Acompaña a los guías una bandada de funcionarios, aunque estos se quedan en un discreto segundo plano. Representan a nuestros anfitriones, la Agencia de Viajes Internacional de Corea y a la Administración Nacional de Turismo. Nick me dice que, a pesar de sus rimbombantes nombres, son una empresa con ánimo de lucro. No capto ninguno de sus nombres aparte del de la señora Kim, una mujer bajita de mediana edad que parece tener cierta autoridad. El resto son todos hombres. Enfundados en sus trajes oscuros con corbatas idénticos, se parecen peligrosamente al reparto de Reservoir Dogs.

En mis viajes, suelo intentar evitar este tipo de personas. Siempre tienen sus propios planes.
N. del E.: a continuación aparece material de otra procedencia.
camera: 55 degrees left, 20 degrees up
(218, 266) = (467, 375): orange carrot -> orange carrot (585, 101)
Hay cosas que quieren que veas, que no son las que tú quieres ver, y viceversa. Pero sabemos cómo funcionan las cosas aquí. Nadie consigue acceso sin restricciones, y mucho menos si eres occidental y vienes acompañado de un equipo de rodaje, y lo más probable es que sigamos viendo a muchas de estas personas durante la mayor parte del tiempo a lo largo de las próximas dos semanas.


Pero hemos llegado, y eso en sí mismo ya es todo un logro. No nos han impedido filmar cuando salíamos del tren y nadie ha puesto ninguna objeción a que Jaimie apartara discretamente su cámara de nosotros para grabar algunas valiosas imágenes de la vida en el andén. Padres que reciben a sus hijos. Parejas que se reúnen.
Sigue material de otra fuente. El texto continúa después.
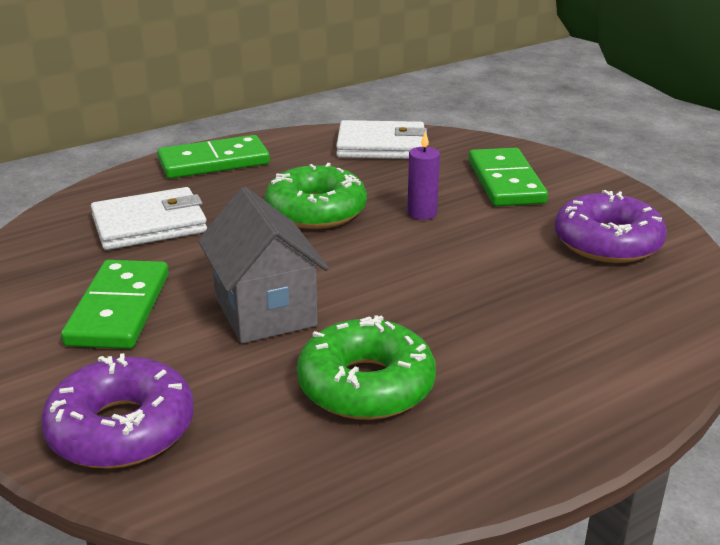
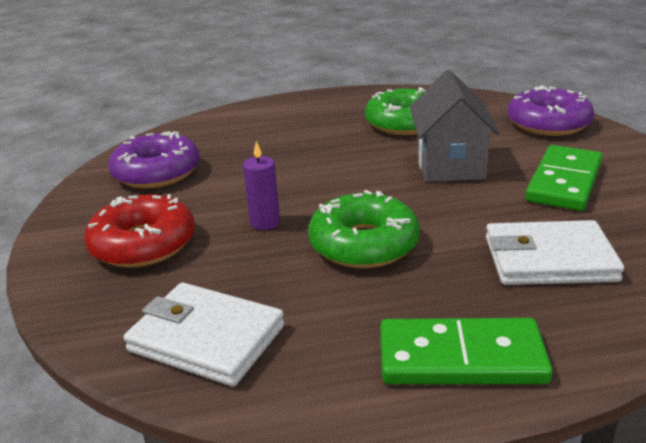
camera: 155 degrees left, 0 degrees up
(505, 182) = (143, 244): green domino -> red donut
Y la estación de Pyongyang resulta, de algún modo, familiar. Con su ornamentada torre del reloj octogonal y su columnata de piedra, no es muy diferente de cualquier otra que se pueda encontrar en Europa. Nuestras «niñeras» nos escoltan a coches que nos esperan aparcados frente a la estación. So Hyang es la única capaz de sonreír con naturalidad. Los demás hacen lo que pueden, pero sus ojos delatan la ansiedad que sienten. Después de todo, somos tan desconocidos para ellos como ellos lo son para nosotros. Esta es la primera vez que veo las calles de Pyongyang. Los coches circulan por ellas, pero hay menos de lo que uno esperaría y, para ser una capital un sábado por la noche, todo está muy tranquilo. El trayecto al hotel es corto, pero basta para percibir cuán tenue es la iluminación nocturna y la ausencia de todo tipo de anuncios.

Nuestro hotel se llama Koryo, uno de los antiguos nombres que recibía Corea. Ocupa dos edificios de cuarenta pisos, con un puente entre ellos a media altura. El diseño del interior es inofensivo y moderno. Pero, claro, casi toda Pyongyang es moderna. Los estadounidenses la destruyeron por completo con sus bombardeos en la década de 1950. De la vieja ciudad, según me dicen, solo queda una casa.

Hemos estado viajando durante la mayor parte de las últimas veinticinco horas desde que salimos de Pekín, y con nuestro equipo de cámaras embargado en una habitación del hotel hasta que reciba la aprobación final de aduanas, no podemos hacer otra cosa que disfrutar del bar del hotel. No resulta sencillo que nos sirvan, pues al principio todos los camareros están pegados a las pantallas que emiten una y otra vez la reunión entre los líderes de Corea del Norte y del Sur. Lo más sorprendente de las imágenes es la naturalidad con que Kim Jong Un se comporta. Tiene el aspecto de un hombre que controla por completo la situación. Camina como un pescador, con una gran sonrisa y la mano extendida. Desprende amabilidad. Por su lenguaje corporal, uno diría que estos dos líderes son viejos amigos, y no dos hombres que nunca se habían visto en persona y que representan sistemas mutuamente excluyentes.

En la pantalla aparece la presentadora del noticiario coreano. Es una figura de aspecto aristocrático, de mediana edad y robusta, que luce el vestido nacional tradicional, una prenda que parece de muñeca con una faja que ciñe el pecho. Se la conoce oficialmente como la Dama Rosa. Se sienta tras un escritorio y lee las noticias con autoritaria impasibilidad, sin que se intercalen imágenes ni haya cambios de plano.


Puede que no sea la mejor personificación de la emoción, pero no cabe duda por su voz de que la reunión que se ha celebrado en la zona desmilitarizada se considera un momento trascendental. Todo el mundo está sobrecogido. Nadie da crédito a lo que está viendo. Y nosotros, lo único que queremos es una cerveza.